Seul l’art, quand il est véritable art, crée librement : il crée, c’est-à-dire, une réalité qui n’a en elle-même que ses propres nécessités, ses propres lois, sa propre fin ; car la volonté n’agit plus au-dehors, pour vaincre tous les obstacles qui s’opposent à ces fins d’utilité pratique auxquelles nous tendons dans l’autre création intéressée — je veux dire celle que nous nous efforçons tous d’accomplir, quotidiennement, de notre vie, comme nous le pouvons ; mais elle agit intérieurement, dans la vie à laquelle nous voulons donner forme, et de cette forme même, encore en nous, mais déjà vivante par elle-même et donc presque entièrement indépendante de nous, elle devient le mouvement. Et c’est là la vraie et unique technique : la volonté entendue comme mouvement libre, spontané et immédiat de la forme, lorsque, c’est-à-dire, ce n’est plus nous qui voulons cette forme ainsi ou autrement, pour une fin qui nous est propre ; mais c’est elle, absolument libre, puisqu’elle n’a d’autre fin qu’en elle-même ; c’est elle qui se veut, elle qui provoque en elle et en nous les actes capables de la réaliser au dehors en un corps : statue, tableau, livre ; et alors seulement le fait esthétique est accompli.

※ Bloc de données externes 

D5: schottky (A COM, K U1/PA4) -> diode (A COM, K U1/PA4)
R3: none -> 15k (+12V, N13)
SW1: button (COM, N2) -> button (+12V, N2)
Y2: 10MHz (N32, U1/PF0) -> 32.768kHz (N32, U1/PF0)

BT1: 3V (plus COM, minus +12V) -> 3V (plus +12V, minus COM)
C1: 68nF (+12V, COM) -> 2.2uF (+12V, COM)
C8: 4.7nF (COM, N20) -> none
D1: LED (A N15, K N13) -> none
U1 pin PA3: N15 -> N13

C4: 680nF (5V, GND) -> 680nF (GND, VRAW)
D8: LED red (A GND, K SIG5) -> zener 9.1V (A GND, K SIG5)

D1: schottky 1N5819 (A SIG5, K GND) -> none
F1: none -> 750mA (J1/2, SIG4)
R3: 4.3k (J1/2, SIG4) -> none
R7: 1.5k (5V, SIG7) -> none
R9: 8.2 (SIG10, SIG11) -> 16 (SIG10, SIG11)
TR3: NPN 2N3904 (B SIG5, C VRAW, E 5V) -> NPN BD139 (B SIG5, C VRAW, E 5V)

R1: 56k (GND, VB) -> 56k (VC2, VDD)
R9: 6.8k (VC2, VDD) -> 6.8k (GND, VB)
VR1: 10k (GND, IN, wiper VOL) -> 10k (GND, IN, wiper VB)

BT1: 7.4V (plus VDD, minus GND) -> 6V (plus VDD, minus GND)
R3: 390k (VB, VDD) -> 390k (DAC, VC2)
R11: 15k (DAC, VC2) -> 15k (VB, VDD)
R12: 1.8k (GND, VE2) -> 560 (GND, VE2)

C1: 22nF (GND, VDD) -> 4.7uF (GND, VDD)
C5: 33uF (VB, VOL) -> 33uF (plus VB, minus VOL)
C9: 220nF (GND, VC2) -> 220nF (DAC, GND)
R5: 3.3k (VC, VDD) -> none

Au-dehors, ordinairement, les actions qui mettent en relief un caractère se détachent sur un fond de contingences sans valeur, de détails communs à tous. Des obstacles vulgaires, imprévus, soudains, dévient les actions, enlaidissent les caractères ; de petites misères accidentelles les diminuent souvent. L’art libère les choses, les hommes et leurs actions de ces contingences sans valeur, de ces détails communs, de ces obstacles vulgaires, de ces misères accidentelles : en un certain sens, il les abstrait ; c’est-à-dire qu’il rejette, sans même y prêter attention, tout ce qui contrarie la conception de l’artiste et rassemble au contraire tout ce qui, en accord avec elle, lui donne plus de force et de richesse. Il crée ainsi une œuvre qui n’est pas, comme la nature, sans ordre (du moins apparent) et hérissée de contradictions, mais comme un petit monde où tous les éléments se tendent et coopèrent mutuellement. En ce sens même, l’artiste idéalise : non pas qu’il représente des types ou peigne des idées ; il simplifie et concentre. L’idée qu’il se fait de ses personnages, le sentiment qui émane d’eux évoquent les images expressives, les groupent et les combinent. Les détails inutiles disparaissent ; tout ce qui est imposé par la logique vivante du caractère se réunit, se concentre dans l’unité d’un être, disons, moins réel et cependant plus vrai.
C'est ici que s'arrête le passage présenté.